I've seen some random posts on this, but I'm curious about what withdrawal strategies you are using and whether there are some rational strategies with longterm benefit.
I built up a cash warchest in our IRA,403b to get us through the 7 years until I take SS (in 2025, I think). Most of that is gone.
I think what I have been doing, to describe it too kindly, is seat of the pants. I withdraw from core stock funds when they shoot up (Usually about 1/2 of the yearly gain), stick the proceeds in cash or bond funds. When the market drops over-much (in my view) like in 2022 or most particularly 2019, I plunk some of that money back in stock funds. The rest funds withdrawals, although I'm cash-poor now. Once I start taking SS in 2025, the problem largely goes away, and when DW takes it in 2029, the problem is more going to be what to do with everything, so I'll probably hang out on the BTD forum for tips.
The easiest answer is when rebalancing, to use the excess % money (largely) to fund withdrawals, but I'm pretty much square on target, although the run-up since October has resulted in stock funds being a little rich. So any withdrawal strategies out there beyond the obvious rebalancing one, to use as a secondary strategy? I probably should phrase this better, but I think most of you will know what I'm asking.

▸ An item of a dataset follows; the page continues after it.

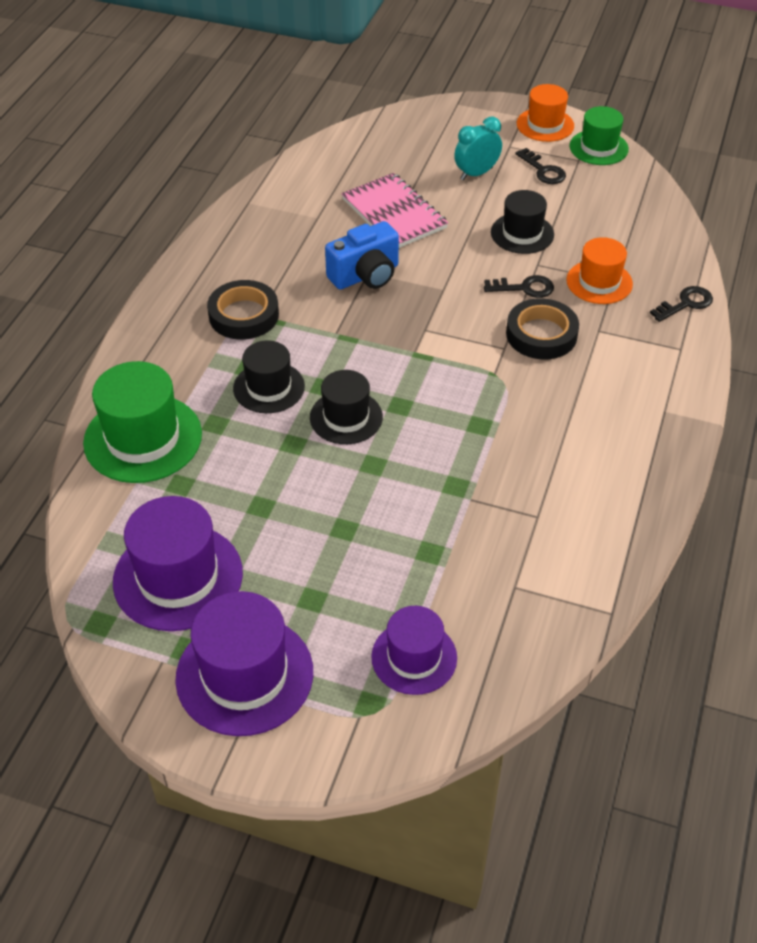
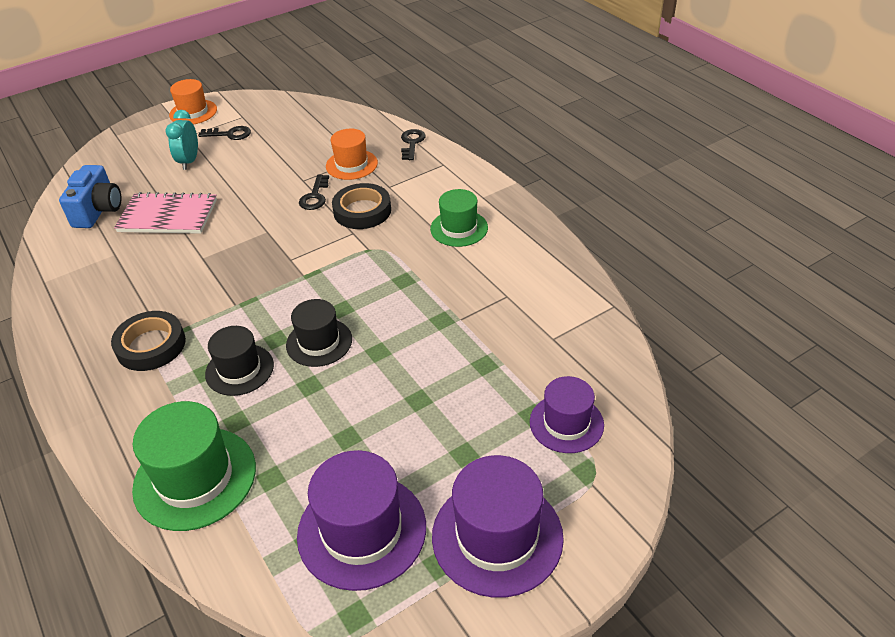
camera: 50 degrees left, 5 degrees down
(365, 275) = (204, 260): blue camera -> blue camera (98, 211)
(522, 233) = (268, 172): black hat -> none
(524, 288) = (315, 196): black key -> black key turned 150 degrees clockwise
(598, 148) = (244, 104): green hat -> green hat (459, 228)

My interim plan is to look at fund increases and draw from the gains this year. Fidelity Contrafund, for example, is up 30% YTD, which is a bit ludicrous. The S&P indexes have also shot up, although not to that extent.
As an example of the problem, my Fidelity Floating Rate fund is up 11% YTD, so I could fund 5-7% of our yearly withdrawal just by withdrawing this year's gains from it. But since I don't think the Fed will reduce rates quickly, that 9% yield is pretty tasty, so I'm tempted to withdraw beyond yearly gains from some other bond funds and wait on it until 2025 or so. Trying to finegrain withdrawals like this, though, is probably a mistake and a time-suck.
This is the disease of overthinking, and a classic First World "problem."